Growing up Catholic, I understood about self-sacrifice, but being in service is different. At the funeral the priest pointed out that service is more than do-gooding, and I think I understood what he meant. You can perform a litany of good deeds without the spirit of service. I don’t think it negates the deeds, but I do think that a deep desire to serve, that is connected to something beyond our personal needs, is what illuminates the Jules’s of the world. Simply said, I think it’s love.  

The last eighteen months or so have been about me coming to understand with a deep sense of finality that suffering is inescapable. Try as I might, I have not been able to run away and construct some stone fortress into which no chaos, no pain, no grief, and no emotional connection can come. I’m in deep. And no matter where I went, I would still end up in the same place. To paraphrase Mary Oliver, there’s no sense wasting time looking for an easier path.

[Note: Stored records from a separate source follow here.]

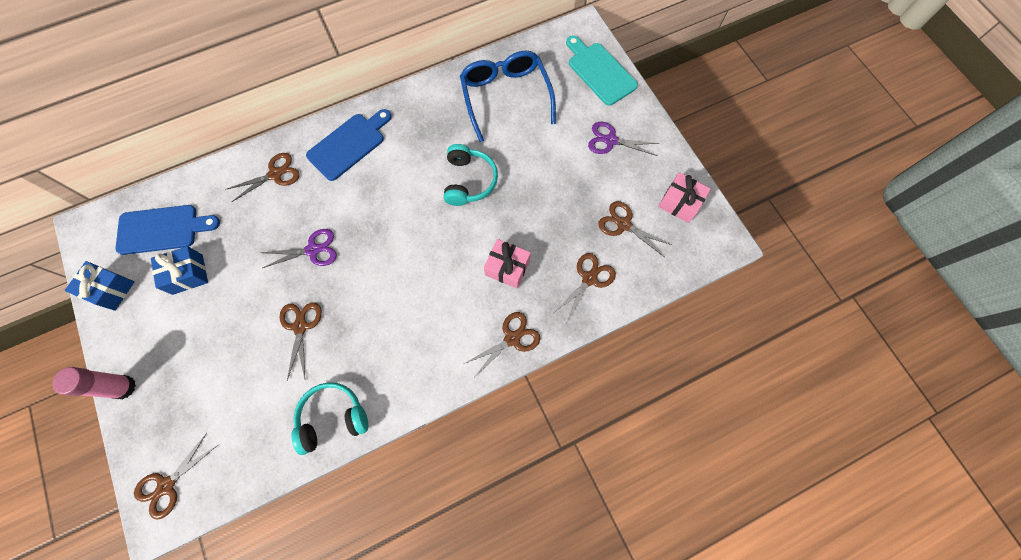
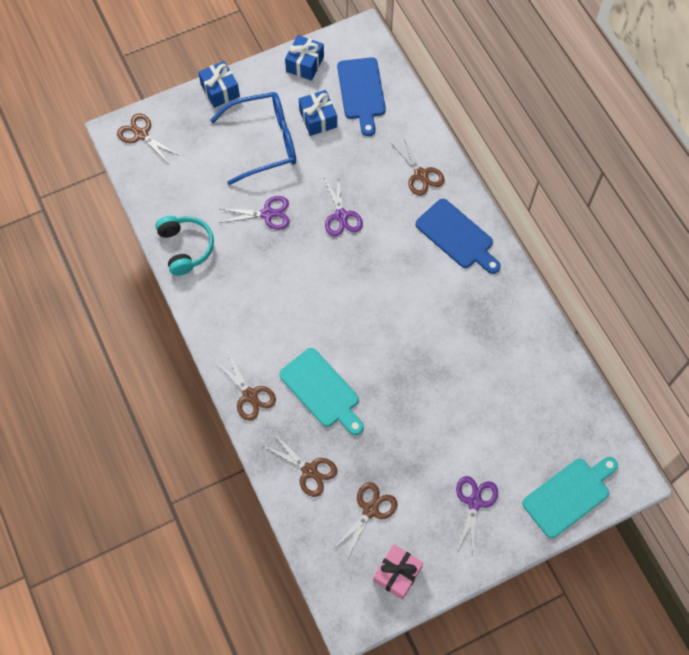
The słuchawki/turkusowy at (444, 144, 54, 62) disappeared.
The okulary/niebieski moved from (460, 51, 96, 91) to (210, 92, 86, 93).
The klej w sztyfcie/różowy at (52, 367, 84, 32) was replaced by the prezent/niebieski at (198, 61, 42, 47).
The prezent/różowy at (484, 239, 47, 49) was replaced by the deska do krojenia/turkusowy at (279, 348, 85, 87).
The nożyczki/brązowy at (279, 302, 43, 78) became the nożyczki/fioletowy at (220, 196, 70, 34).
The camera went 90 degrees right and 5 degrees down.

There will be more people I care about who will die. Everything is uncertain, and no amount of trying to control the swirling chaos of life is going to change the outcome. I can’t resist it or hold it at arm’s length or bend it to my will. I can only be present to it. I’m here, I’m connected, I’m a part of this and all of the pain and the richness and the goodness and the love that comes with it.

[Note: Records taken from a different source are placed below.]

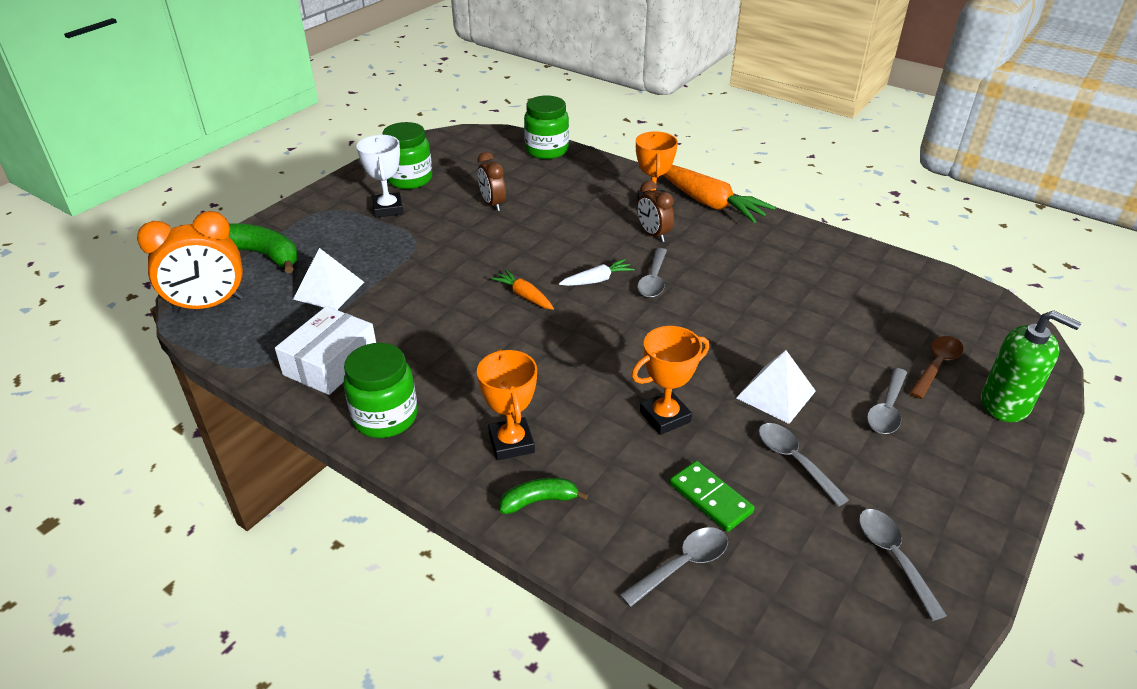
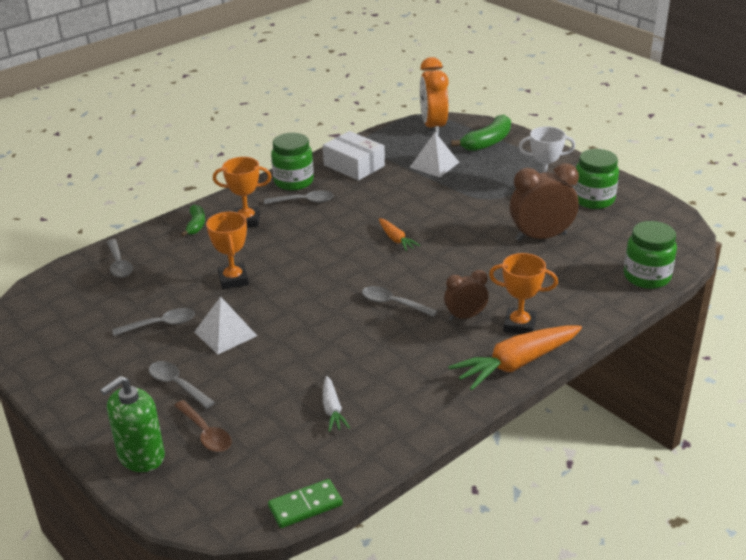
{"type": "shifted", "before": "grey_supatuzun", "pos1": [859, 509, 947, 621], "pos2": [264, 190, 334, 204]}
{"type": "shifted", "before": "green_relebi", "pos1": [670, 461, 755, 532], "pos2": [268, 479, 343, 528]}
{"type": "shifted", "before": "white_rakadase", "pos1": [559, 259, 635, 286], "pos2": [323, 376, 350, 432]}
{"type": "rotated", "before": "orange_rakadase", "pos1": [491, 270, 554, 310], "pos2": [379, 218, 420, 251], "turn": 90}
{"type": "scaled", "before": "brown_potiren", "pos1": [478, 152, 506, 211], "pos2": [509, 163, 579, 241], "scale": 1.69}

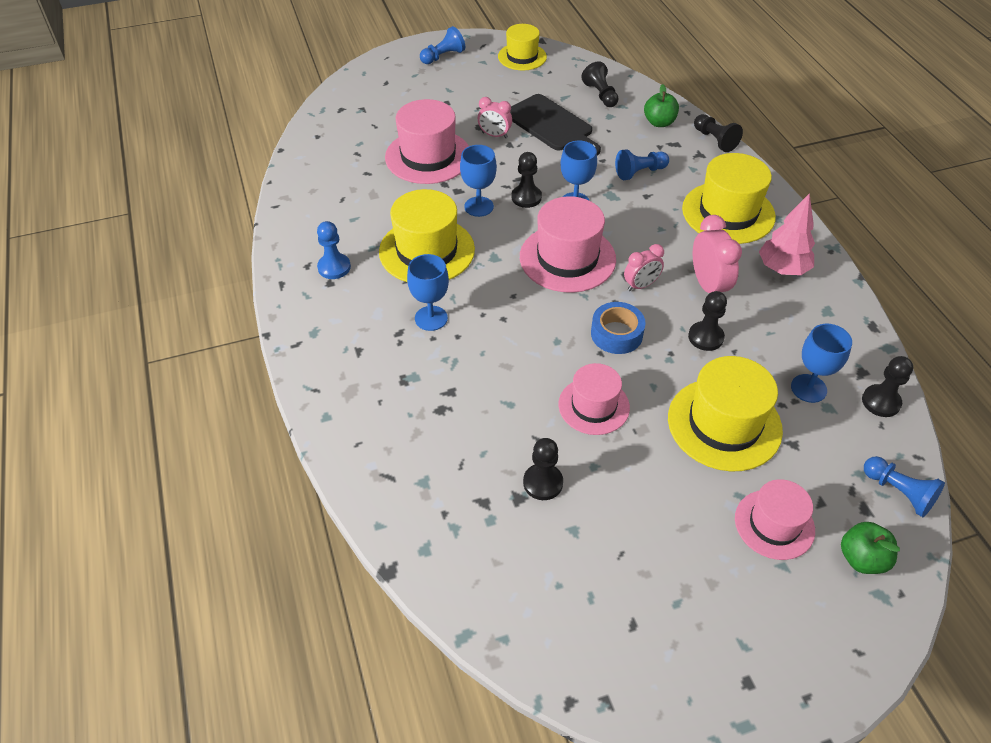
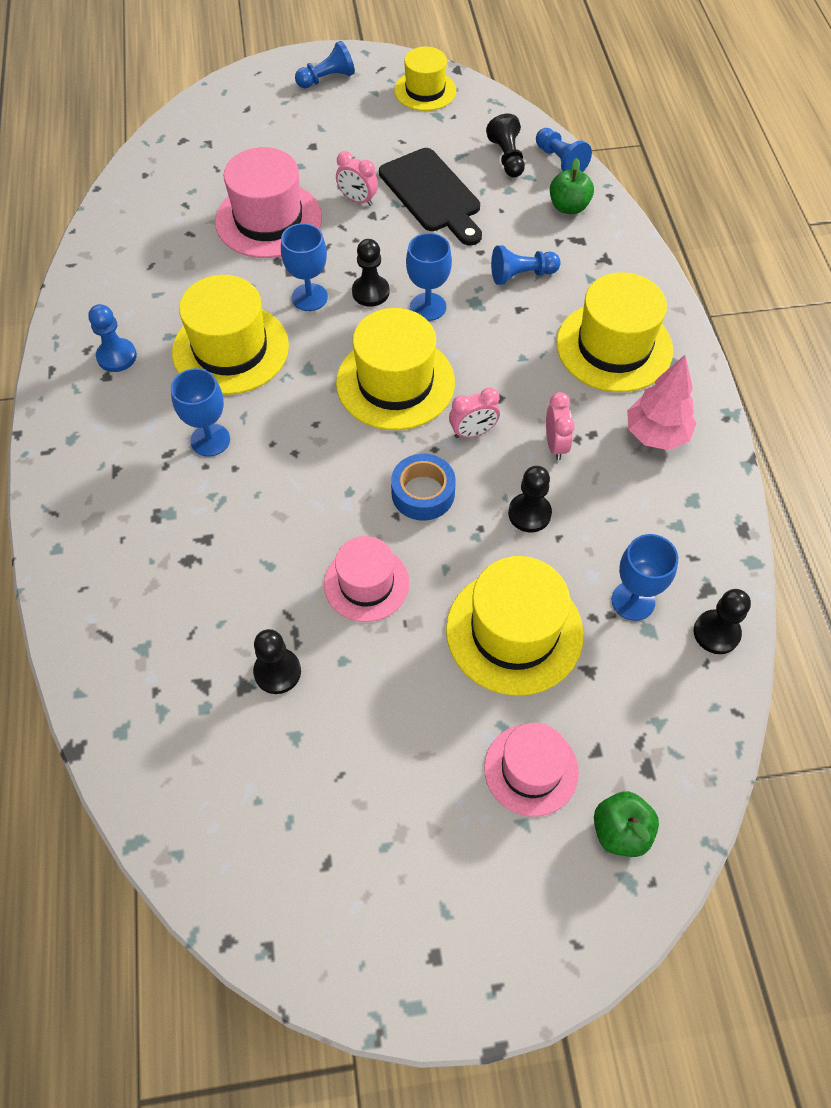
{"type": "repainted", "before": "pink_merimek", "after": "yellow_merimek", "pos1": [520, 196, 616, 293], "pos2": [336, 308, 455, 430]}
{"type": "shifted", "before": "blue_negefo", "pos1": [864, 456, 945, 517], "pos2": [536, 128, 592, 172]}
{"type": "scaled", "before": "pink_potiren", "pos1": [693, 215, 742, 293], "pos2": [546, 392, 575, 460], "scale": 0.65}
{"type": "gone", "before": "black_negefo", "pos1": [694, 114, 743, 152]}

The below interview was filmed when Jules was 91. He died at 96. He was still volunteering at the Information Desk up until two weeks before his death.


--Kristen McHenry



3 comments:

Steven Cain said...

What a beautiful heart he wears on his sleeve.
My condolences.

Kristen McHenry said...

Thanks, Steven. He was a giver to the end, and an inspiration to countless people. Family members coming to check in at the Desk for their loved ones who were going into surgery felt instantly at home with Jules. No matter how stressed or angry or upset they were, Jules managed to calm them down and somehow, by the end of the day, they were hugging him and thanking him for his care. Most of the people who interacted with him remembered him if they came back even years later.

masterpoethere@gmail.com said...

Jules seemed like a very good and wise person. He lived almost a whole century, so he lived and experienced the immensity of almost all that's been the last 100 years. I'm so sorry for your loss, my dear. But he's in heaven, with my dad and with all the good people the world has ever known. You may have doubts about all this. I have none. Several spiritual experiences I have had in my own life have left me 100% doubtless. I hope you're able to cheer up and enjoy a wonderful upcoming Thanksgiving. Your friend Jules and hundreds of millions of others are enjoying an existence so wondrous, it's beyond our finite human comprehension!